Laboratory mixer and its differents applications
The laboratory mixer can be used in veterinary research or medical protocols, as well as in the extraction of residues from tissues for antibiotic methods. It can also be used for cultivation and cell biology due to its high viability for tissue cell suspensions and rapid adhesions to the cultivation bottle.
Another of its applications is in clinics and doctors: rapid treatment of enzyme-free expectorations for bacteriological, immunological and biochemical analysis and commissioning cellular biopsies.
In addition, laboratory mixers can also be useful in pharmaceuticals (sample treatments), agri-food laboratories (extraction of pesticides and medicines) and biochemistry (heavy metals), among many others.
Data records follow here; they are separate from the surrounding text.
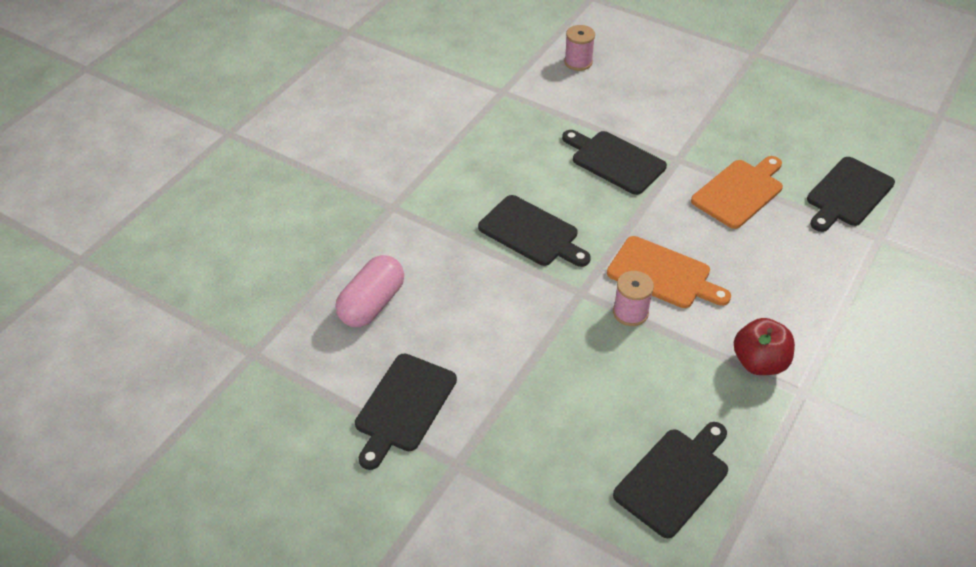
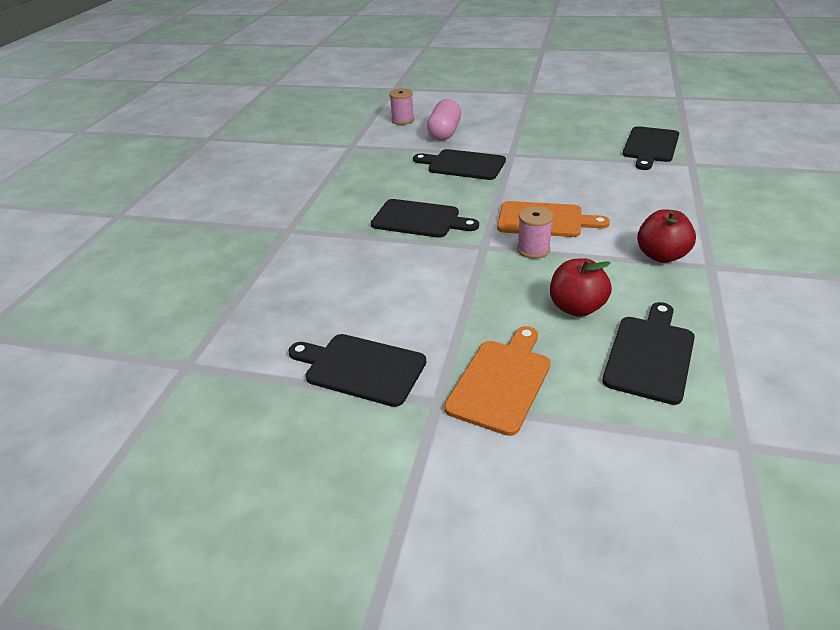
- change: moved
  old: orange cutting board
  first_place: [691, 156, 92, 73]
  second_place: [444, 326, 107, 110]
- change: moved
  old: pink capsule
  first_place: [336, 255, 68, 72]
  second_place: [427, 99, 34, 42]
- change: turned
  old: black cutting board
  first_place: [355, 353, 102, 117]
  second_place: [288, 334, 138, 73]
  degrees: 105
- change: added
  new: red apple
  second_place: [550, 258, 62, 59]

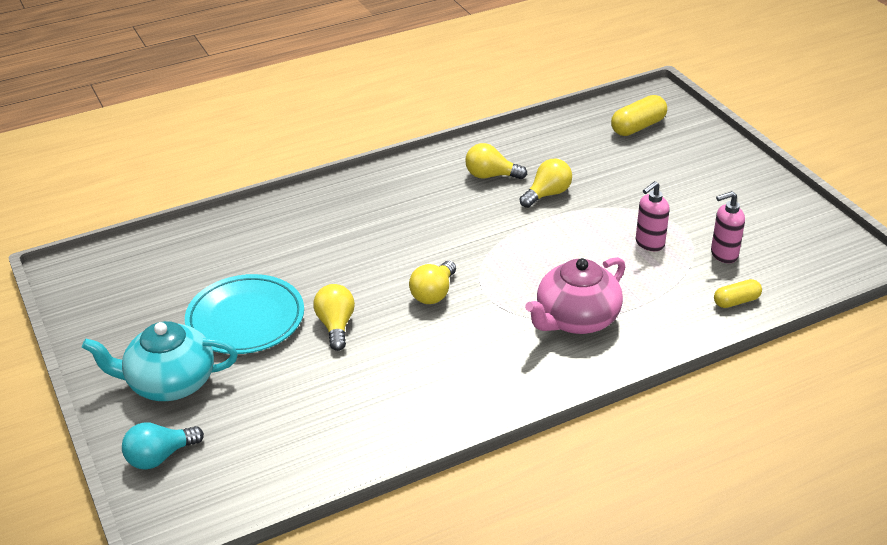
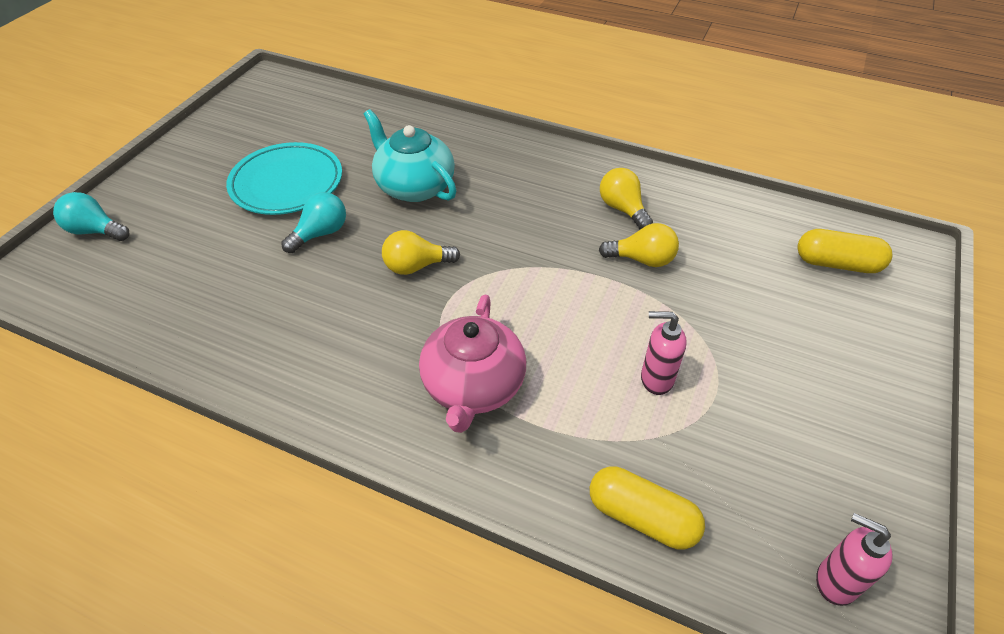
- change: moved
  old: pink soap dispenser
  first_place: [711, 191, 34, 72]
  second_place: [816, 513, 77, 93]
- change: turned
  old: pink teapot
  first_place: [525, 257, 100, 77]
  second_place: [419, 295, 107, 138]
  degrees: -90
- change: resized
  old: yellow capsule
  first_place: [714, 279, 48, 29]
  second_place: [590, 466, 115, 83]
  factor: 1.57
- change: recoloured
  old: yellow light bulb
  new: turquoise light bulb
  first_place: [313, 284, 42, 67]
  second_place: [281, 192, 65, 61]
- change: moved
  old: turquoise teapot
  first_place: [82, 321, 156, 80]
  second_place: [364, 109, 93, 93]

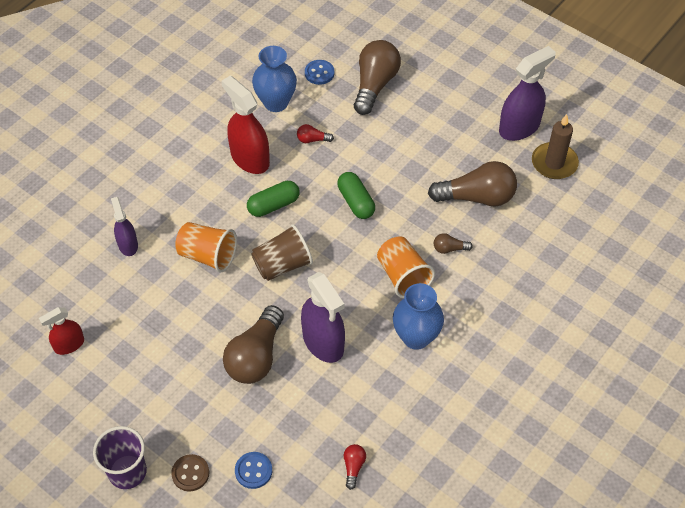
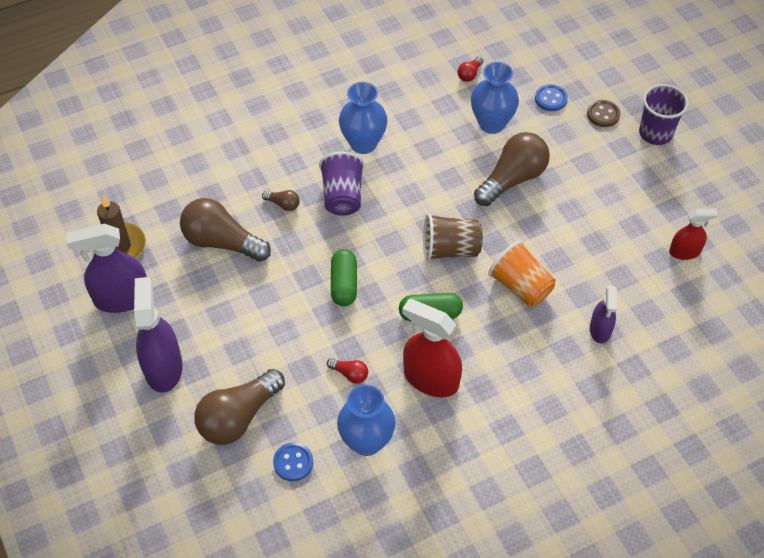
- change: turned
  old: red spray bottle
  first_place: [221, 76, 49, 98]
  second_place: [402, 299, 60, 98]
  degrees: 135
- change: recoloured
  old: orange cup
  new: purple cup
  first_place: [377, 236, 58, 62]
  second_place: [319, 152, 46, 64]
- change: moved
  old: purple spray bottle
  first_place: [301, 272, 44, 91]
  second_place: [134, 277, 49, 116]
- change: added
  new: blue vase
  second_place: [471, 61, 48, 73]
In a nutshell, it becomes evident that the general lack of clear protocols regarding sample pretreatment might be responsible for considerable interlaboratory differences in pathogen detection and microbiological analyses. This is not only important for microbiological investigations, but might also be suitable as a general reference point for other whole-cell detection methods.
When choosing the appropriate homogenization device should consider not only the efficiency of detection, but also the ease of handling, costs and automation capabilities. Standardized and harmonized sample preparation protocols are needed for different food matrices, therefore IUL’s laboratory mixer and Dilutor are essential.